Our patient, in whom the metastatic tumor did not occlude the cardiac cavities but infiltrated the myocardium, complained from angina and arrhythmia while hemodynamic compromise and symptoms of heart failure were absent. Additionally, our case was highly specific in that CAD was simultaneously present, and it was difficult to determine whether the patient’s symptoms were attributable to CAD or to the metastatic tumor. Evaluation of the patient’s coronary angiography, however, suggested that the metastatic tumor rather than the unaddressed coronary lesions were responsible for the patient’s debilitating symptoms. After all, his RCA lesion had already been addressed, occlusion of the LAD was chronic with good collateralization, and the lesions in the RCX were minor. Considering this, he was accepted for palliative surgery.

Surgical removal of HCC metastases to the heart from the right atrium [15,16,17] or the right ventricle [18,19,20] was described previously, with surgery usually performed to palliate symptoms of congestive heart failure or relieve hemodynamic compromise due to right outflow tract obstruction. Additionally, survival benefits were reported for patients with HCC and tumor thrombus in the inferior vena cava and right atrium [5]. While it may be gathered from these reports that carefully selected patients may indeed benefit from palliative surgery, literature provides little guidance on the surgical treatment of metastatic HCC to the heart. There is wide agreement, however, that the use of aggressive surgery to remove tumors metastatic to the heart should be restrictive and reserved to cases where the life expectancy is sufficiently long to justify surgery as the most promising option to palliate symptoms [21, 22].

Even though coronary 3 vessel disease was simultaneously present in our patient, our surgical strategy was limited to palliative debulking of the tumor.
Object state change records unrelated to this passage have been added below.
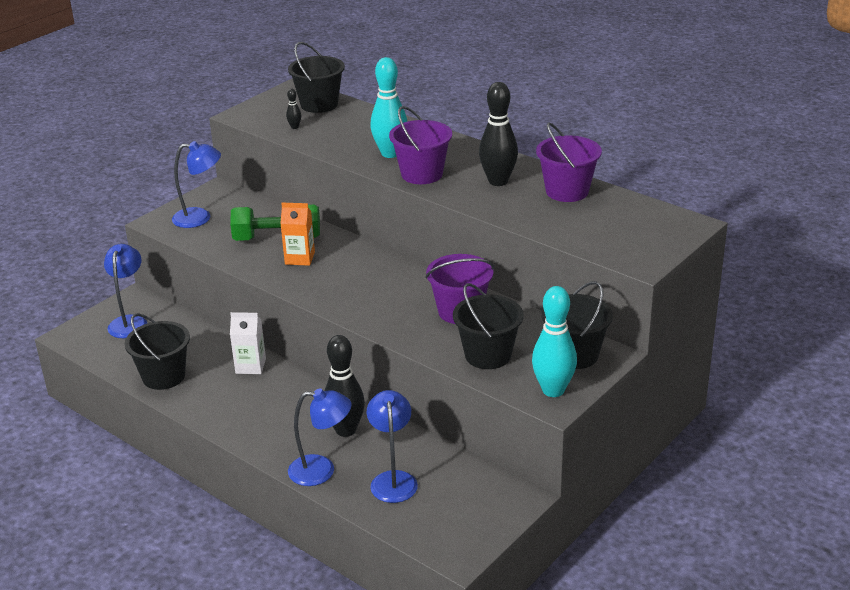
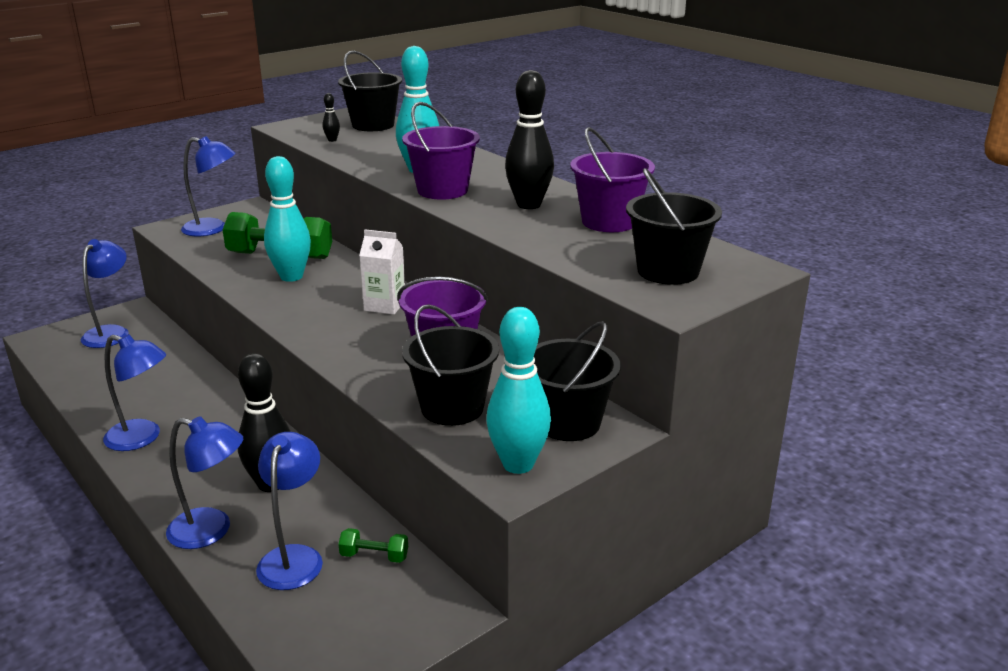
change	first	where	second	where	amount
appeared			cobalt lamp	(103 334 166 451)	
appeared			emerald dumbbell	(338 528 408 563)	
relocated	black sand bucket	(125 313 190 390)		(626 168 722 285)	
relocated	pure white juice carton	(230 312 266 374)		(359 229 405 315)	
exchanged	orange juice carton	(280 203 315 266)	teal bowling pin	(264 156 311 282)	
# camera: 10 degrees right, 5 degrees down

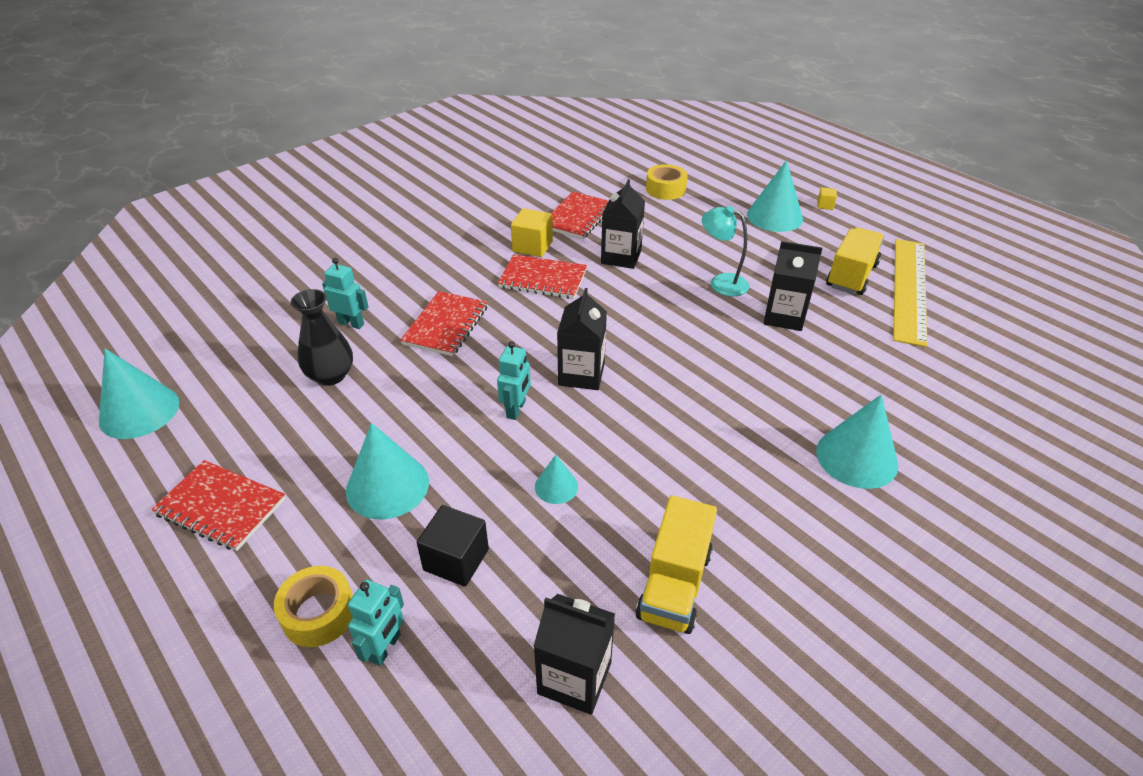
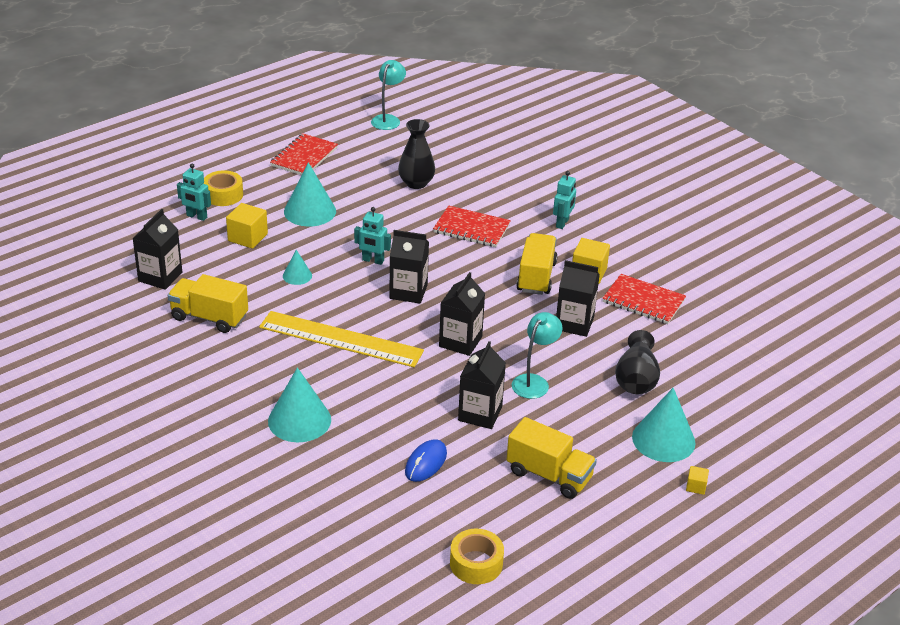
change	first	where	second	where	amount
appeared			cobalt computer mouse	(405 439 447 482)	
appeared			black juice carton	(439 272 485 356)	
appeared			black flower vase	(615 330 660 394)	
relocated	teal robot figure	(322 258 368 329)		(553 171 576 229)	
relocated	yellow sticky tape	(646 164 688 200)		(450 528 504 584)	
relocated	yellow ruler	(893 239 927 347)		(259 311 424 367)	
exchanged	teal cone shape	(99 349 179 439)	teal lamp	(371 60 406 130)	
exchanged	crimson notebook	(498 254 587 299)	yellow truck	(516 233 558 295)	
colour	black solid cube	(417 505 489 587)	yellow solid cube	(226 203 268 249)	
# camera: 90 degrees right, 5 degrees down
The growth of the tumor on and infiltrating the ventricular walls without presence of intracavitary tumor masses enabled us to limit the surgical procedure to debulking without aortic cross clamping and entering of the cardiac cavities. CPB was required, even though an off-pump procedure would have been preferable, because of arrhythmia and hemodynamic instability caused by our attempts to expose the apex. This focus on reduced invasiveness and avoidance of CPB and cross-clamping contrasts with other reports on palliative surgery for isolated metastatic HCC where CPB with cardioplegic arrest [23, 24] was used or surgery was performed in profound hypothermic circulatory arrest [12, 25].

The decision to restrict the surgical intervention to debulking without concomitant CABG due to the patient’s high risk profile and palliative situation was retrospectively proven correct by the fact that debulking alone sufficed to relieve the patient’s symptoms even without a subsequent coronary intervention. This outcome additionally suggests that a relevant share of both angina and arrhythmia had in fact been attributable to the metastatic tumor rather than the unaddressed coronary lesions.

The patient, finding his symptoms palliated and his quality of life improved, benefited from the surgical intervention even though it did not change the dismal prognosis of his cancer and did not address the CAD. The conclusion we draw from our case is that palliative surgery for metastases to the heart may benefit patients, provided that surgery is only offered to palliate symptoms rather than performing extensive and high-risk cardiac procedures concomitantly addressing CAD or valve disease. The findings from our case are relevant because combinations of metastatic HCC of the heart and CAD or valve disease may well occur and raise questions with regard to the appropriate treatment strategy. With interventional treatment options available not only for CAD but also for valve disease, it may be advisable to limit cardiac surgery to addressing the metastatic tumor with an option for subsequent interventional treatment of cardiac disease.